- Born: August 13, 1934 Brooklyn, New York, U.S.
- Died: December 6, 2012 (aged 78) Atlanta, Georgia, U.S.
- Career
- Show: Brainstorms Telling it Like it is
- Network: People TV
- Style: Public-access

= Jack Jersawitz =

American leftist activist, mayoral candidate, and television host (1934-2012)

Jack Jersawitz (August 13, 1934 – December 6, 2012) was an American television host, mayoral candidate, and Marxist activist. He was well known for hosting a public-access TV show called Brainstorms, a current events talk show on People TV, containing live telephone call-in segments that were frequently subject to prank calls.

==Personal life==
Jack Jersawitz was born on August 13, 1934, in Brooklyn, New York. He lived on the west coast of the United States and in London, England, before settling in Atlanta, Georgia in the early 1970s. He earned his high school equivalency degree in 1997 and briefly studied the origins of jazz and film analysis at Georgia State University through a program that offered free classes to senior citizens. He worked as a printer, handyman, and mechanic before he retired.

==People TV==
Jersawitz hosted two public-access political talk shows on People TV: Brainstorms and Telling it Like it is. The former featured the ability for viewers to phone-in live, and as a result, it was often the target of prank callers.

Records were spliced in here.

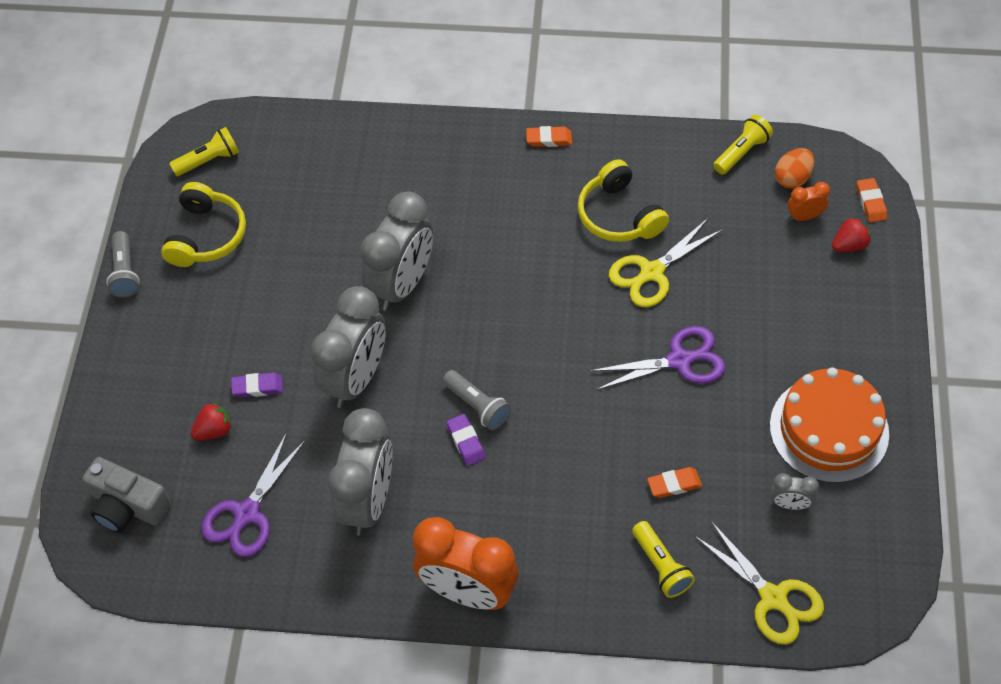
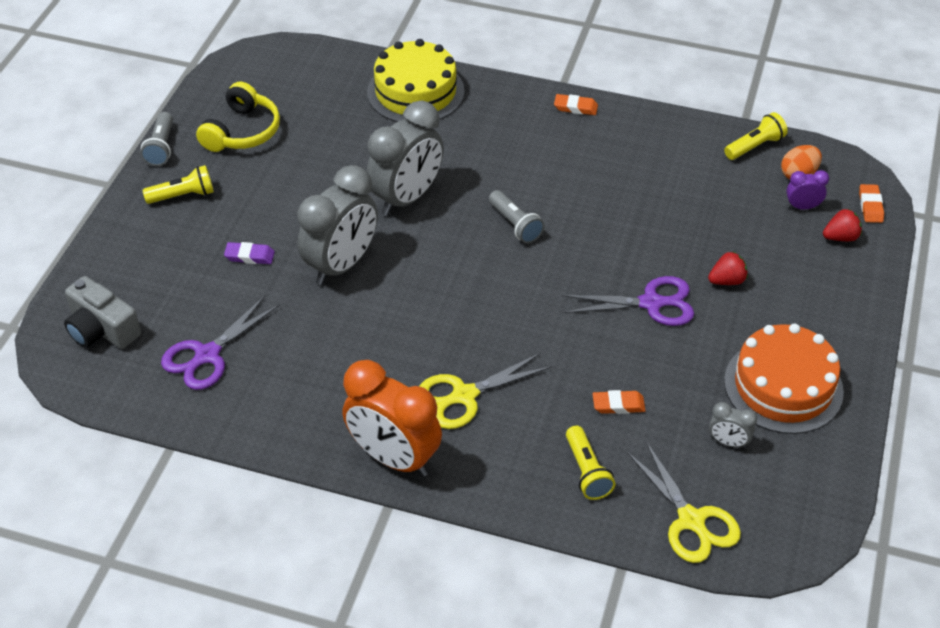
camera: 10 degrees right, 10 degrees down
(208, 160) = (263, 75): yellow flashlight -> yellow flashlight (183, 195)
(214, 430) = (199, 283): red strawberry -> red strawberry (727, 280)
(368, 500) = (322, 365): grey clock -> none
(377, 151) = (415, 92): none -> yellow cake
(466, 442) = (428, 334): purple eraser -> none
(477, 406) = (447, 306): grey flashlight -> grey flashlight (515, 225)
(619, 215) = (624, 177): yellow headphones -> none
(651, 272) = (643, 227): yellow scissors -> yellow scissors (463, 396)
(804, 216) = (802, 207): orange clock -> purple clock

===Lawsuits against the studio===

In December 1995, People TV's facility temporarily shut down for renovations, despite Jersawitz's objections. He made the studio's board of directors aware that he would be monitoring their meetings and records due to his suspicion that the renovation budget was inflated to potentially provide kickbacks. In October 1996, a meeting between the board and the producers was ended when Jersawitz refused to stop recording with a personal camera, claiming it was a public meeting in a public facility. (Note: Footage uploaded to Jersawitz’s YouTube channel) He filed a lawsuit afterwards, in which the Fulton County Superior Court determined that People TV's meetings were not subject to Georgia's Sunshine Laws. During this time, he repeatedly harassed several studio employees via letters, telephone calls, and fax messages.

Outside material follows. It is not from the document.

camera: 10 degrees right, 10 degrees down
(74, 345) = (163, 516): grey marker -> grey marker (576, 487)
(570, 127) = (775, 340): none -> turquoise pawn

In January 1997, upon arriving at the facility, Jersawitz was ordered to cease his harassment and informed he was no longer welcome on the property. He refused to leave and was arrested for criminal trespassing. The following month, Jersawitz filed a lawsuit against People TV and the City of Atlanta, alleging that his First Amendment rights were violated when he was barred from accessing the studio's facilities and equipment. Ultimately, the court ruled in favor of People TV.

==Activism==
Jersawitz was a radical communist as well as an abrasive critic, who frequently expressed harsh critiques of things he disagreed with. His oft-used verbal tactic in public meetings, consisting of slowly building up his aggressiveness from snide comments to full insults was dubbed a "Jack Attack". He claimed to have been visited a couple times by the United States Secret Service for expressing his desire that the President of the United States be tried and hanged, but turned them away in each instance, as they failed to produce proper warrants.

He unsuccessfully ran for mayor in Atlanta, Georgia, in both 1997 and 2001. During his first campaign, his most important issue was the creation of a Labor Party for the working class. In his second campaign, he proposed getting rid of property taxes for city homeowners making less than $100,000, suggested the Police Department be dissolved, and vowed to fire any city official who did not comply with an Open Records Act request.

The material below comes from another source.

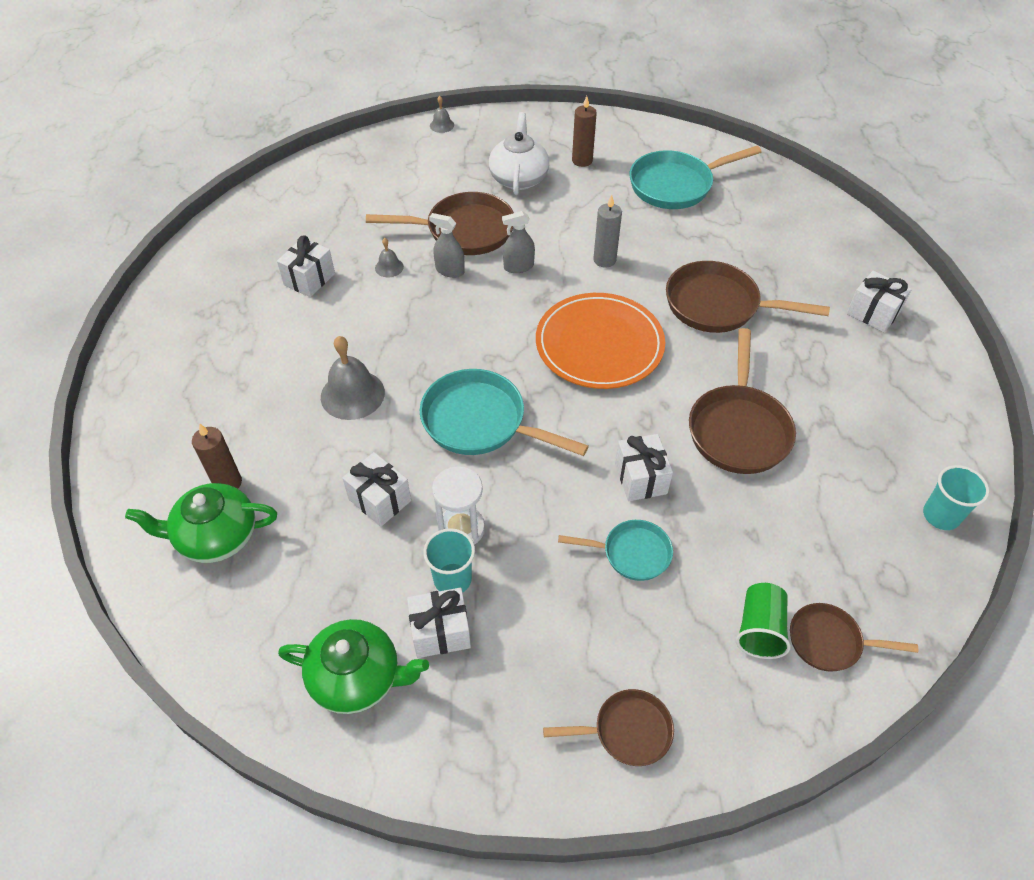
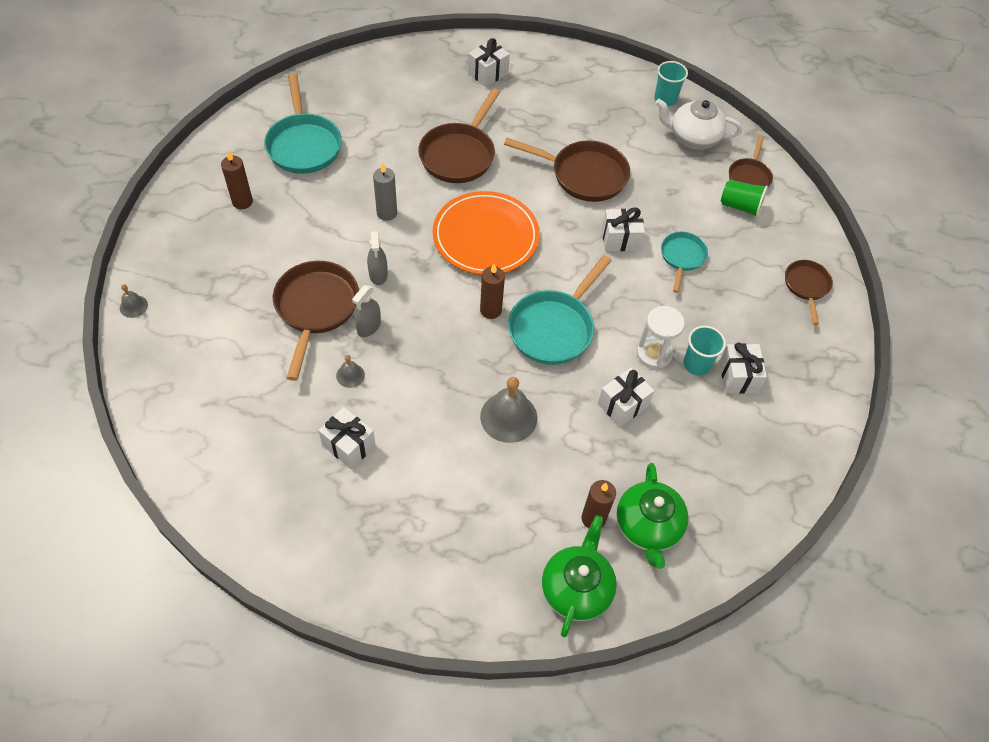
camera: 85 degrees left, 5 degrees up
(357, 677) = (771, 430): green teapot -> green teapot (576, 588)
(493, 362) = (490, 310): none -> brown candle
(518, 178) = (251, 254): white teapot -> white teapot (693, 137)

Jersawitz stated in 2001 that he picked the side of "the poor, the oppressed, the working class and those who never got a chance to be part of the working class". He won several important lawsuits related to civil liberties, such as Jersawitz v. Fortson in 1994, which he filed after being denied access to a meeting for a special Olympics task force that had been created to carry out the work of the Atlanta Housing Authority Board of Commissioners with respect to the selection of certain proposals.

==Death==
Jersawitz died on December 6, 2012, in Atlanta, Georgia after battling several illnesses, including esophageal cancer and chronic obstructive pulmonary disease.